AWS Big Data Blog
Improve your ETL performance using multiple Redshift warehouses to write to your data sets
Amazon Redshift is a fast, petabyte-scale, cloud data warehouse that tens of thousands of customers rely on to power their analytics workloads. Thousands of customers use Amazon Redshift read data sharing to enable instant, granular, and fast data access across Redshift provisioned clusters and serverless workgroups. This allows you to scale your read workloads to thousands of concurrent users without having to move or copy the data.
Now, at Amazon Redshift, we are announcing the general availability of multi-data warehouse writes through data sharing. This new capability allows you to achieve better performance for extract, transform, and load (ETL) workloads by using different warehouses of different types and sizes based on your workload needs. Additionally, this allows you to easily keep your ETL jobs running more predictably as you can split them between warehouses in a few clicks, monitor and control costs as each warehouse has its own monitoring and cost controls, and foster collaboration as you can enable different teams to write to another team’s databases in just a few clicks.
The data is live and available across all warehouses as soon as it is committed, even when it’s written to cross-account or cross-region. Warehouses can be a combination of ra3 instances or serverless workgroups.
In this post, we discuss when you should consider using multiple warehouses to write to the same databases, explain how multi-warehouse writes through data sharing works, and walk you through an example on how to use multiple warehouses to write to the same database.
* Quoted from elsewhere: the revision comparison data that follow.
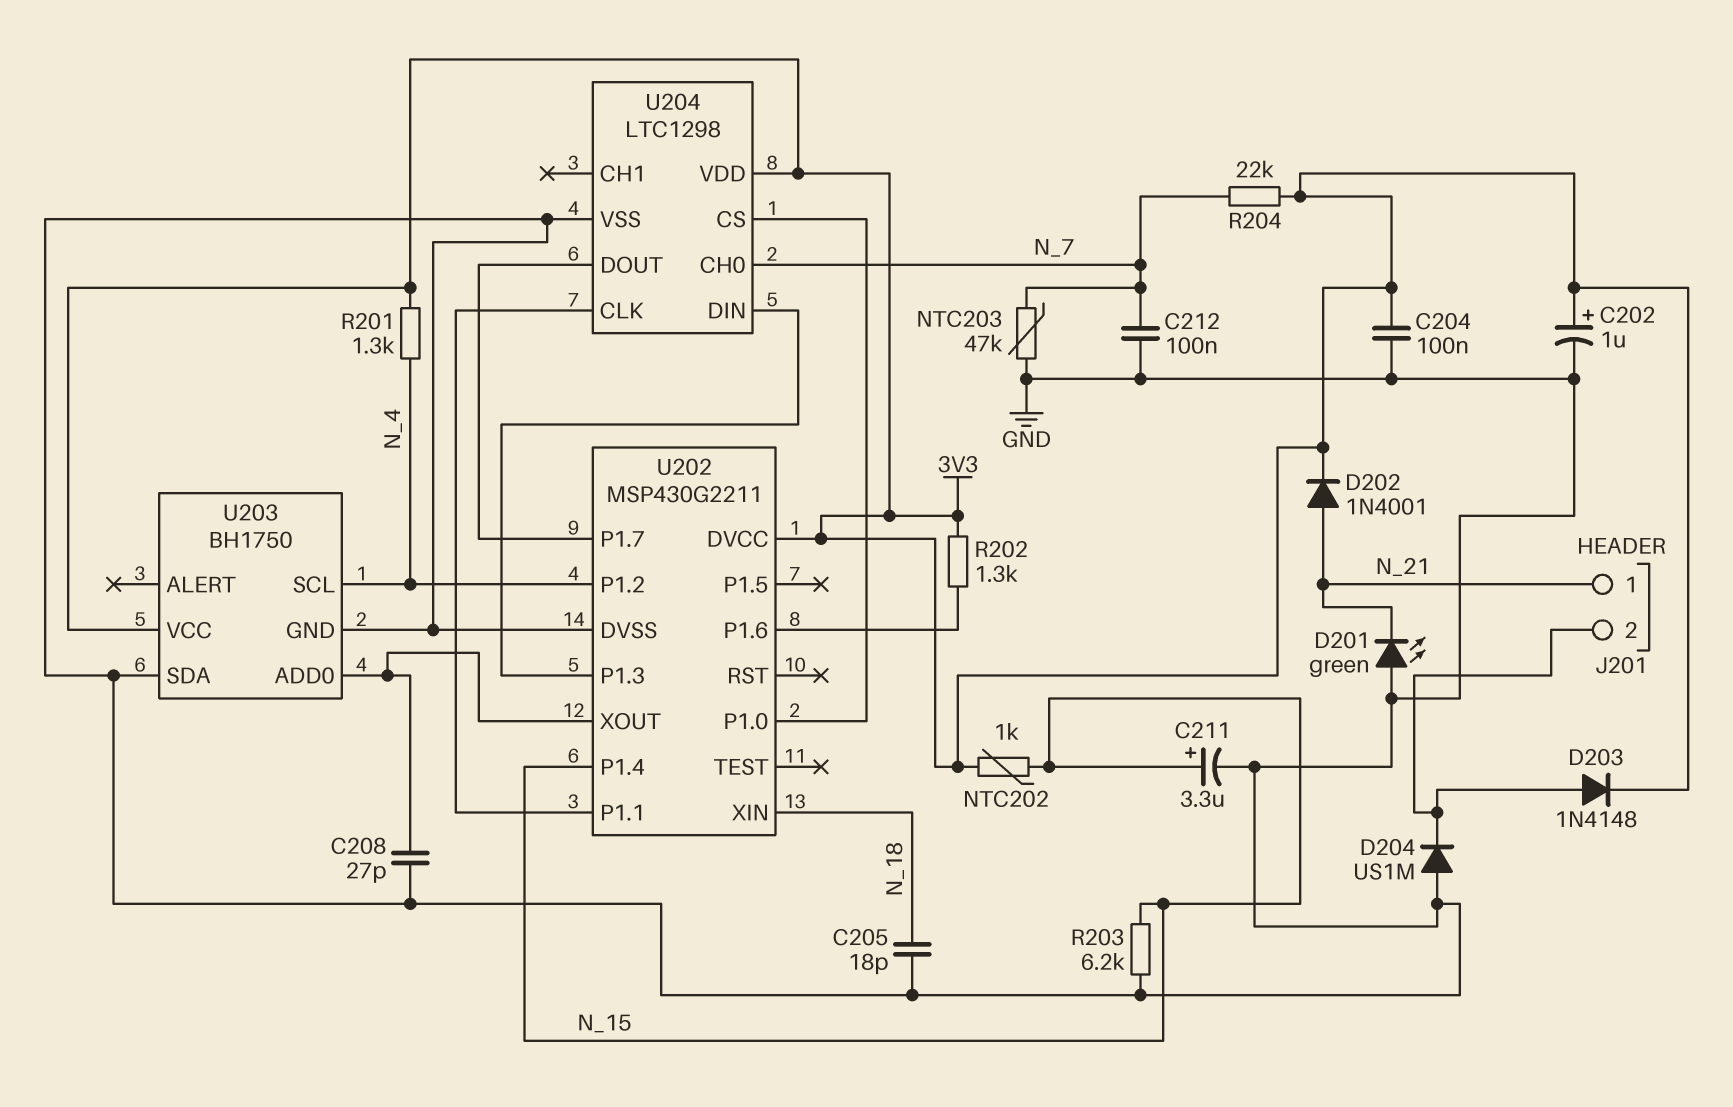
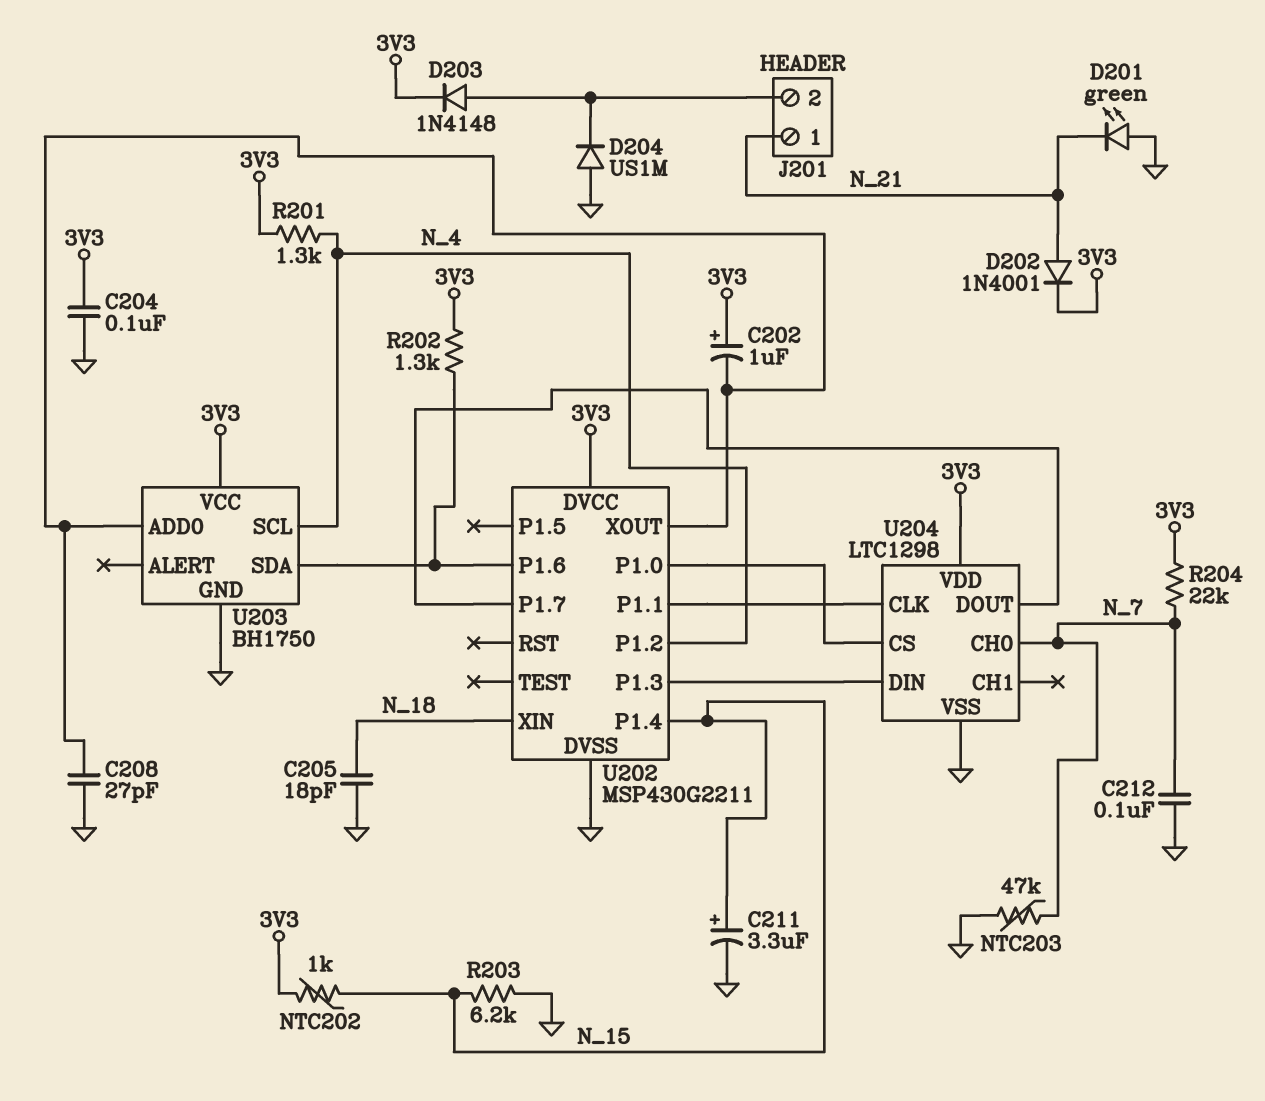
C202: 1uF (plus 3V3, minus GND) -> 1uF (plus 3V3, minus U202/XOUT)
U203 pin SDA: GND -> U202/P1.6

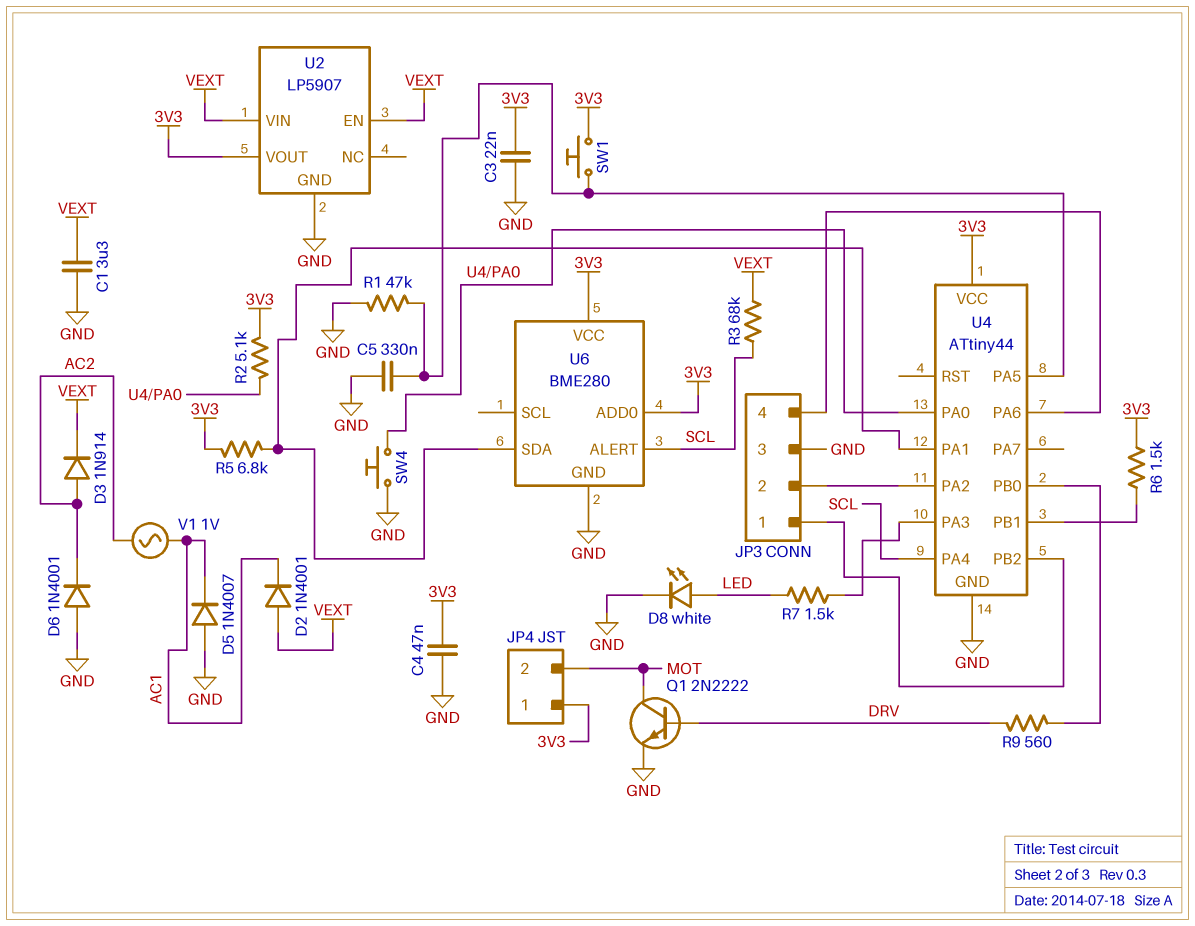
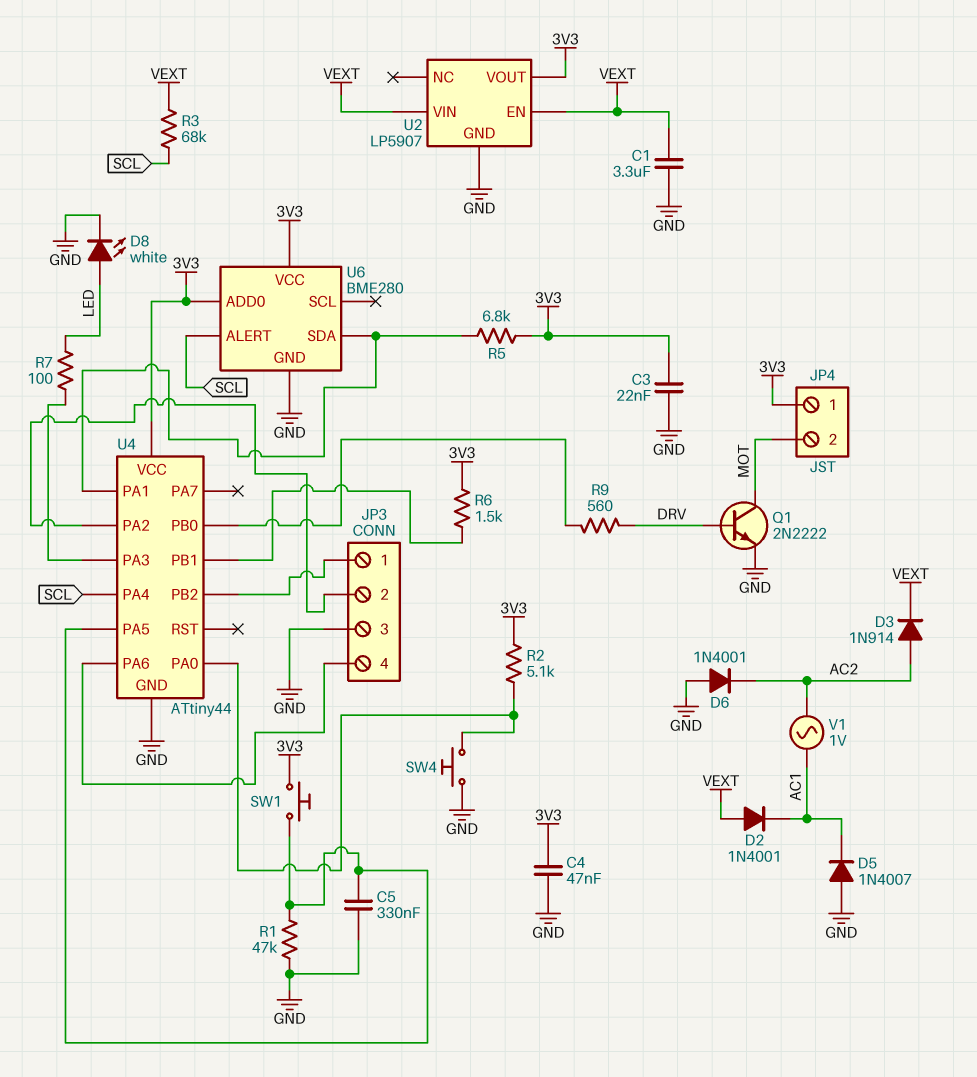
R7: 1.5k (LED, U4/PA3) -> 100 (LED, U4/PA3)

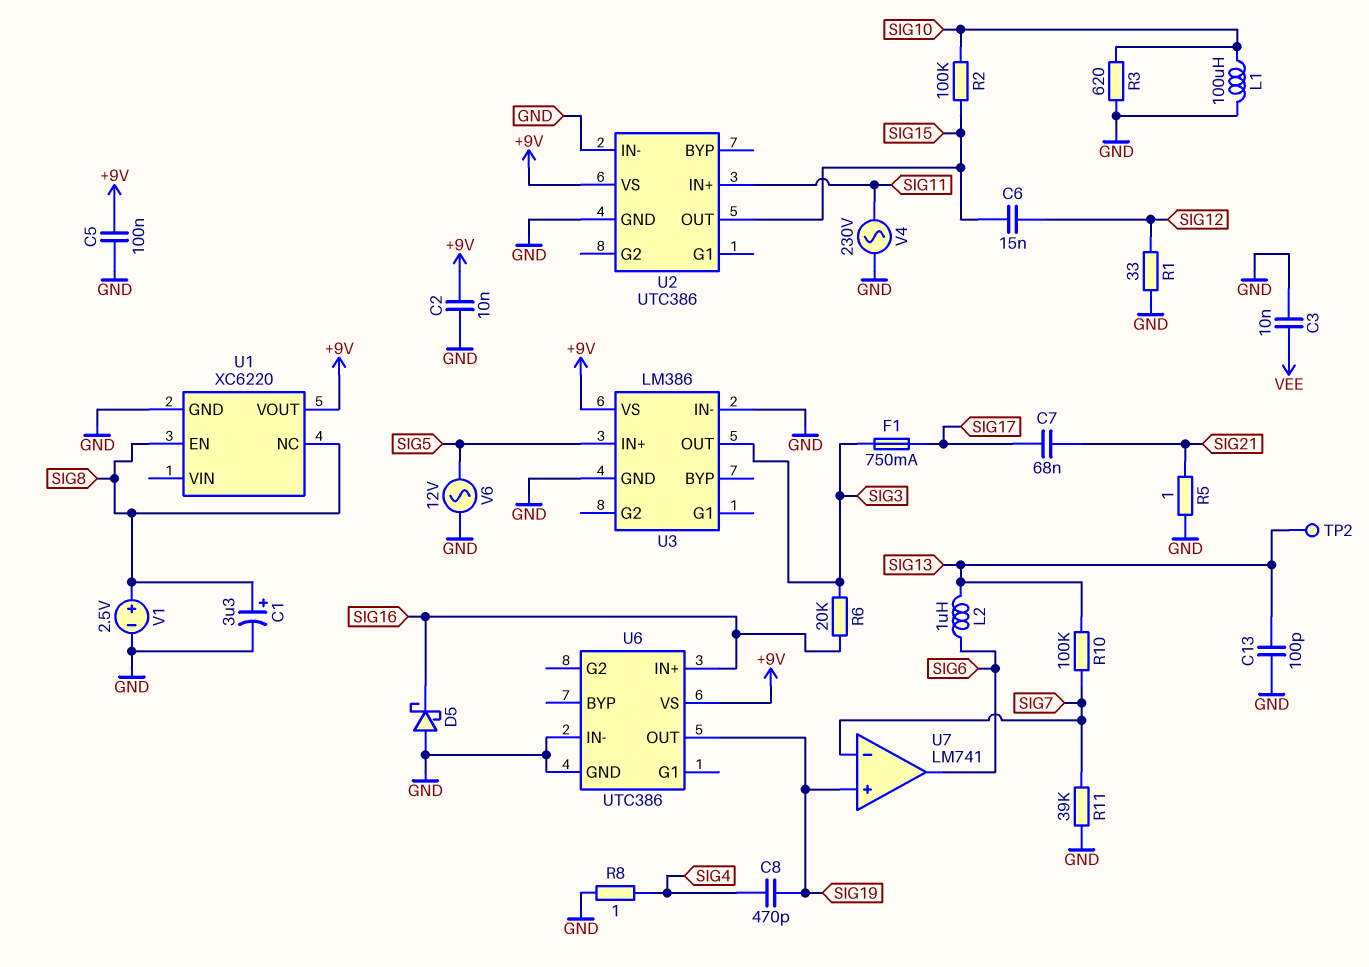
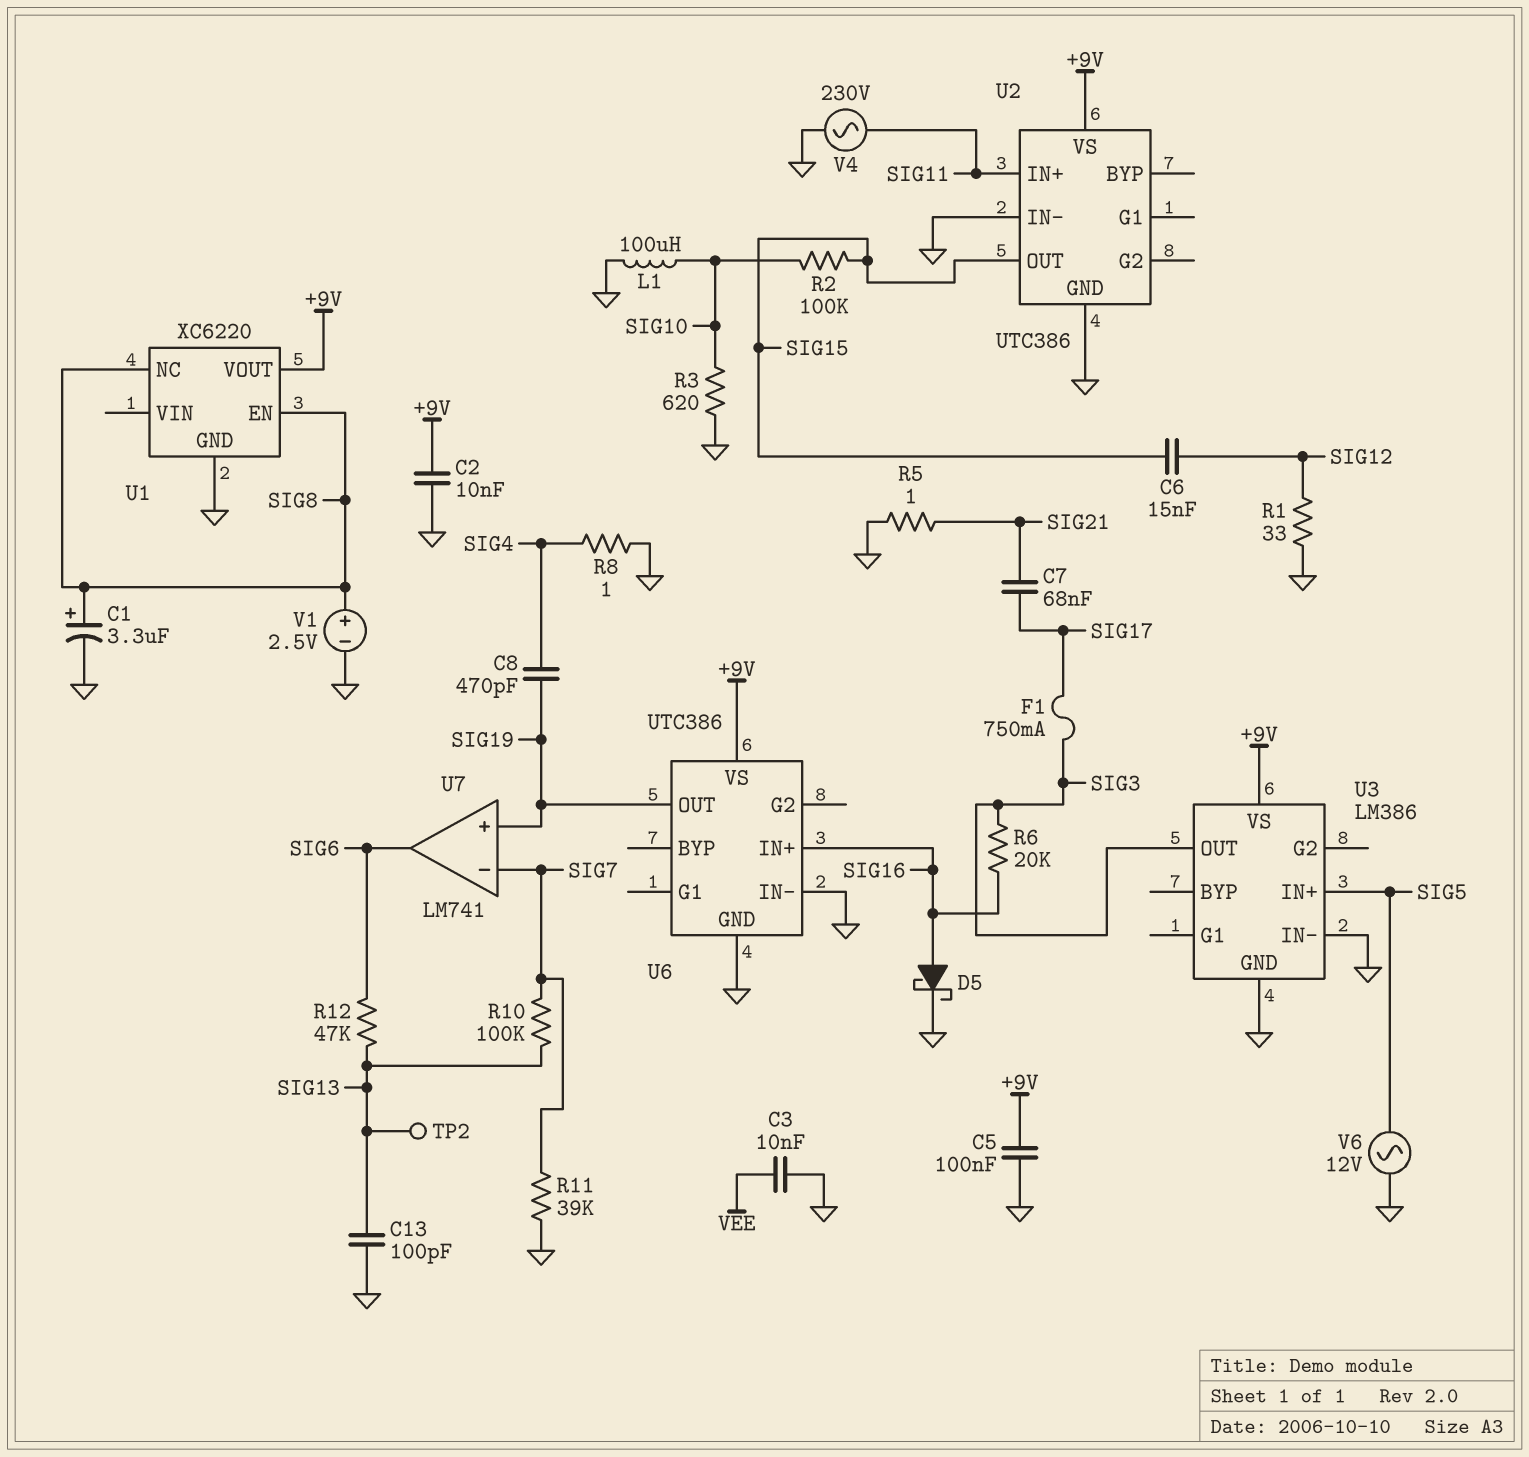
D5: schottky (A GND, K SIG16) -> schottky (A SIG16, K GND)
L2: 1uH (SIG6, SIG13) -> none
R12: none -> 47k (SIG6, SIG13)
Reasons for using multiple warehouses to write to the same databases
In this section, we discuss some of the reasons why you should consider using multiple warehouses to write to the same database.
Better performance and predictability for mixed workloads
Customers often start with a warehouse sized to fit their initial workload needs. For example, if you need to support occasional user queries and nightly ingestion of 10 million rows of purchase data, a 32 RPU workgroup may be perfectly suited for your needs. However, adding a new hourly ingestion of 400 million rows of user website and app interactions could slow existing users’ response times as the new workload consumes significant resources. You could resize to a larger workgroup so read and write workloads complete quickly without fighting over resources. However, this may provide unneeded power and cost for existing workloads. Also, because workloads share compute, a spike in one workload can affect the ability of other workloads to meet their SLAs.
The following diagram illustrates a single-warehouse architecture.
With the ability to write through datashares, you can now separate the new user website and app interactions ETL into a separate, larger workgroup so that it completes quickly with the performance you need without impacting the cost or completion time of your existing workloads. The following diagram illustrates this multi-warehouse architecture.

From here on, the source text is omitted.